Hard facts, but some hope too

29 June 2013


Two headline timber industry figures highlight the severity and stubbornness of the European economic downturn. The first is Swedish sawn timber output, which is currently running at under 16 million m3 a year, the lowest level since the 1990s.

The other key statistic is for EU imports of tropical timber. According to latest figures from Forest Industries Intelligence, they have now fallen below the psychologically significant 1 million m3 a year mark.

Both numbers make grim reading, but reports and comments in our Swedish focus this week, and potentially ground-breaking developments in EU tropical timber promotion, give some cause for hope that they may both represent low points, or thereabouts.

Mikael Eliasson does not mince his words about life and times in Sweden's timber sector. The director of the Swedish Wood promotional body acknowledges that the UK's most important single softwood supplier has been through the mill .

The industry, he says, is in a "very challenging period". It's been hit three ways. European recession has impacted demand and curtailed producers' ability to increase prices. Exports have been further undermined by the strong krona. And, in an added blow, mills in the south are still facing the aftermath of the colossal storms of 2005 and 2007 in the form of reduced cutting levels.

Individual mills also front up to just how challenging business has been and say they've had to take tough measures to balance the books and bold new steps to adapt to the market. Strategies have included cutting jobs, curtailing output, relocating production to lower labour cost countries, even axing plants. At the same time, the Swedish industry has reduced reliance on Europe by cultivating business in emerging economies and developed economies emerging more rapidly from recession. It has also focused investment firmly on increasing verstility and efficiency.

While it's been difficult, however, and the restructuring continues, what is emerging, say the Swedes, is a leaner, fitter, more responsive, and value-adding-focused industry, which is better equipped for tough times, and better placed to capitalise on recovery.

They also see signs of the latter filtering through, and not just in newer markets.

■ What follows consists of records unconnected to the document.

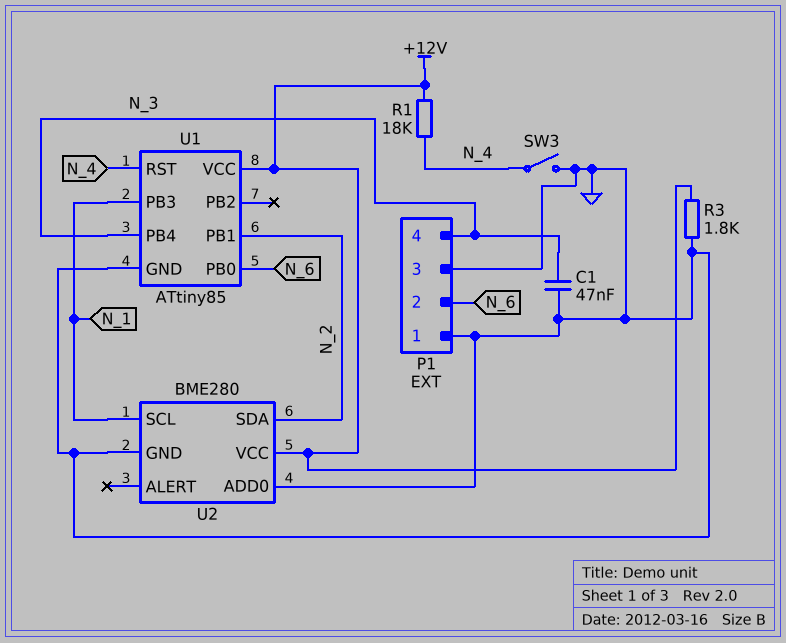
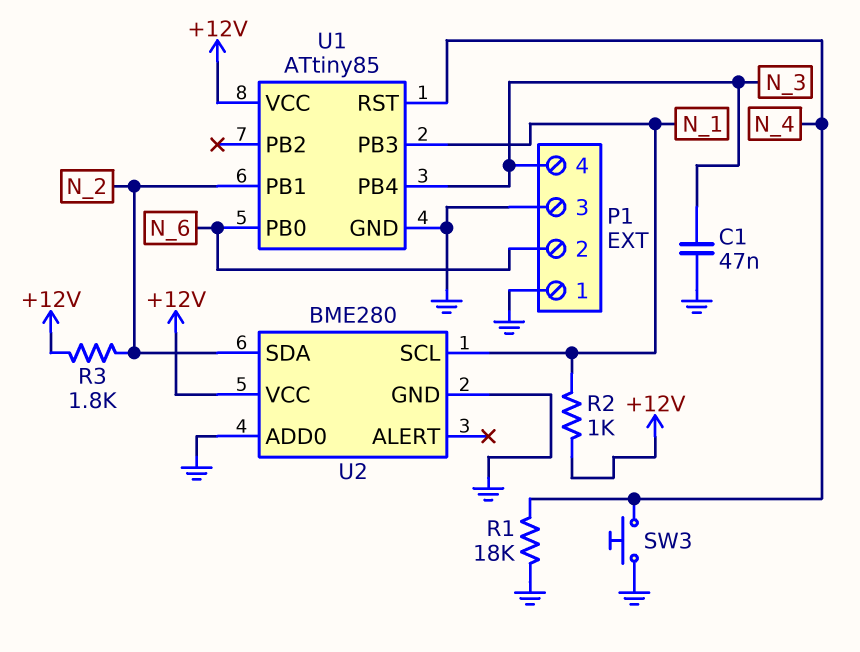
R1: 18k (+12V, N_4) -> 18k (GND, N_4)
R2: none -> 1k (+12V, N_1)
R3: 1.8k (+12V, GND) -> 1.8k (+12V, N_2)
SW3: switch (GND, N_4) -> button (GND, N_4)

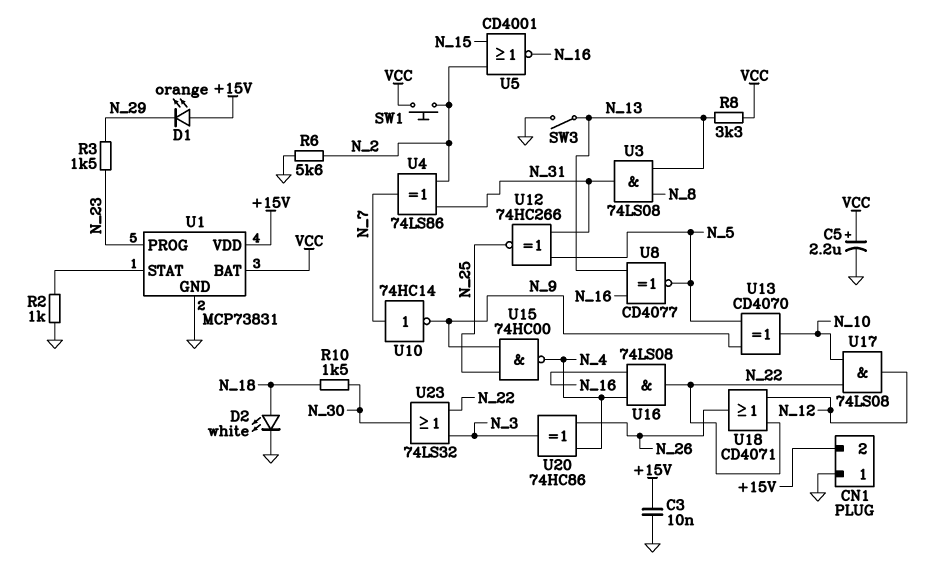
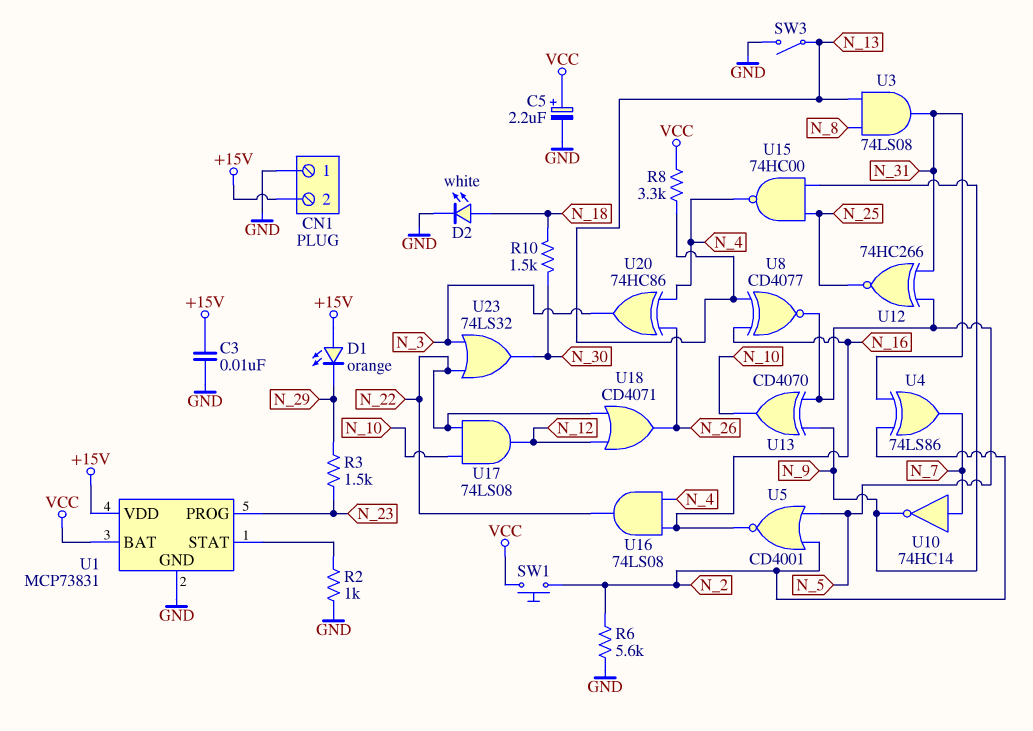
U5: NOR CD4001 (in N_2, in N_15, out N_16) -> NOR CD4001 (in N_2, in N_5, out N_16)

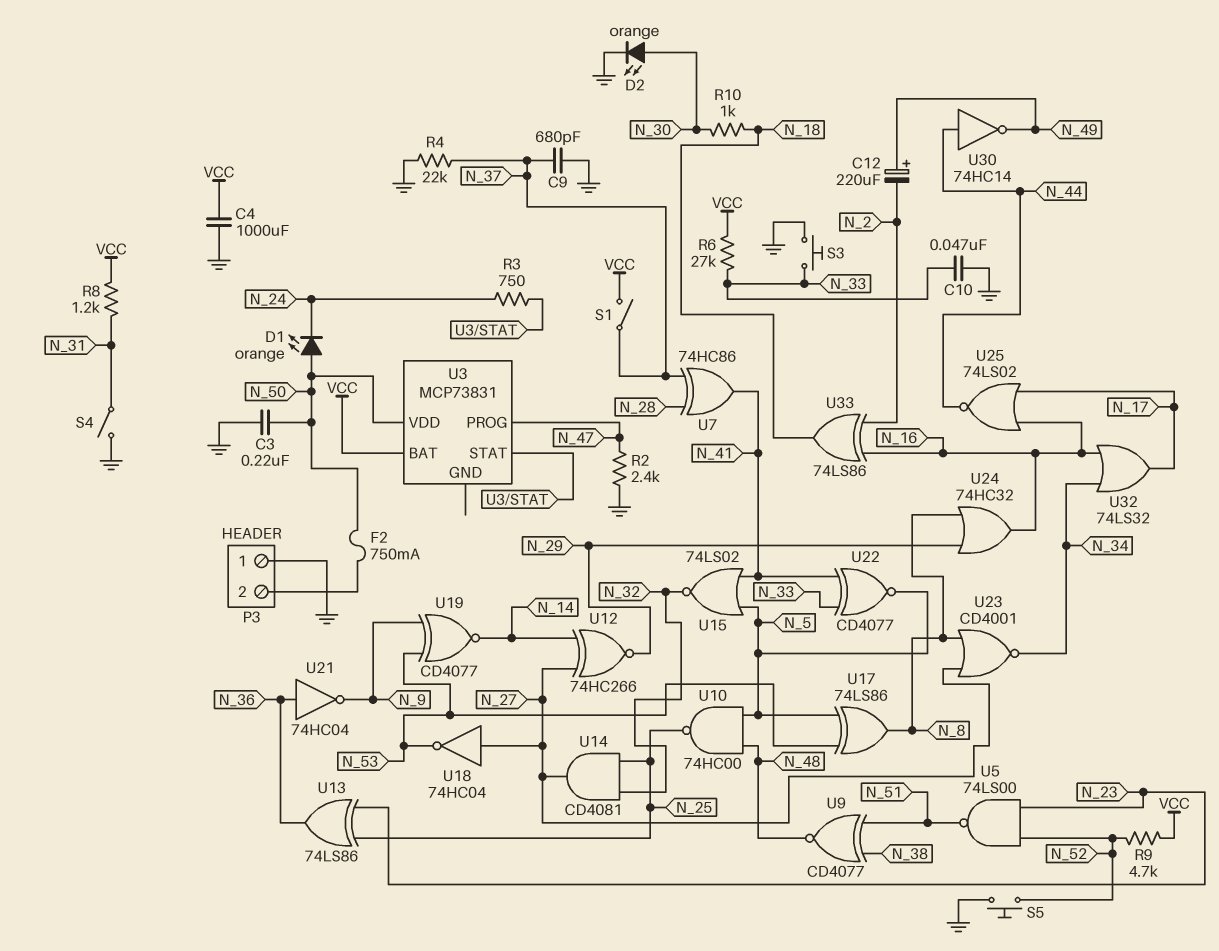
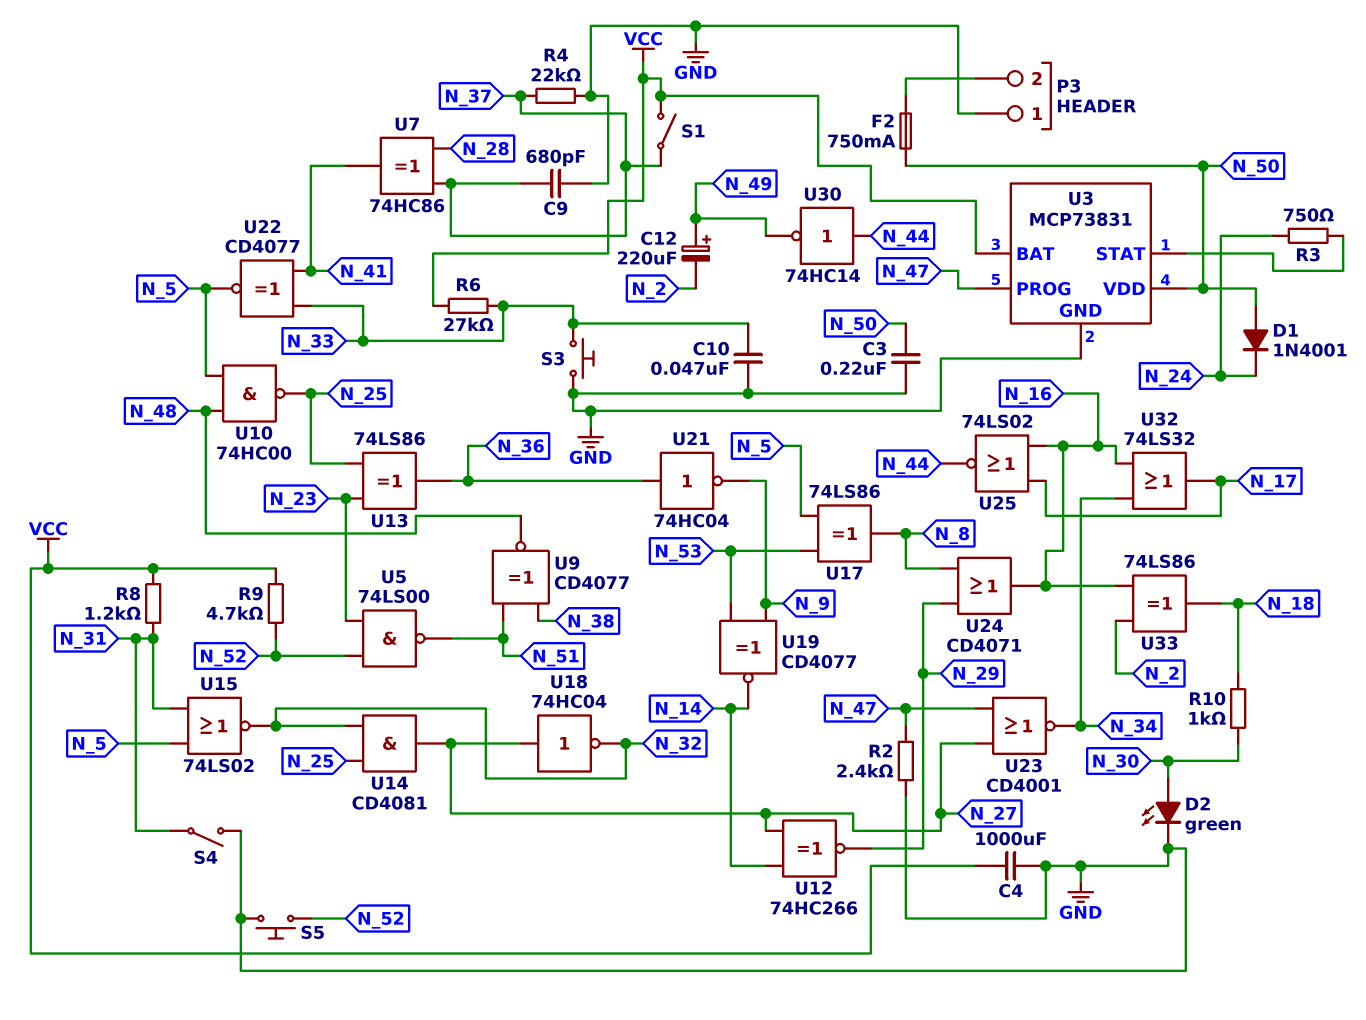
D1: LED orange (A N_50, K N_24) -> diode 1N4001 (A N_50, K N_24)
D2: LED orange (A N_30, K GND) -> LED green (A N_30, K GND)
U3 pin GND: none -> GND
U15: NOR 74LS02 (in N_5, in N_41, out N_32) -> NOR 74LS02 (in N_5, in N_31, out N_32)
U18: NOT 74HC04 (in N_27, out N_53) -> NOT 74HC04 (in N_27, out N_32)
U23: NOR CD4001 (in N_8, in N_27, out N_34) -> NOR CD4001 (in N_27, in N_47, out N_34)
U24: OR 74HC32 (in N_8, in N_29, out N_16) -> OR CD4071 (in N_8, in N_29, out N_16)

The combination of their new strategies and glimmers of improvement in construction is also making them cautiously optimistic for prospects in the UK. Among evidence for this, Södra aims to develop UK sales of its Interiör planed products and Stora Enso points out that its new Hull terminal site has room to grow. And in the biggest Anglo-Swedish news this week, SCA has announced plans for a £5m planing mill on Humberside.

Prospects for a pick-up in tropical timber sales in Europe are less clear cut, but its backers are aiming for the EU Sustainable Tropical Timber Coalition (STTC) to have a significant market impact. The brainchild of Dutch government-backed agency IDH, the initiative is a response, not just to the effect of recession on European tropical timber sales, but fears that the anti-illegal timber EU Timber Regulation will further depress demand due to concerns that tropical material is higher risk. The STTC will bring together industry, NGOs, central and local government across the EU (including the UK) in efforts to educate the market that sustainable and legal tropical timber is not only available, but that buying it underpins sustainable forest management. The ambitious goal is to boost EU's certified tropical timber imports 30% by 2015.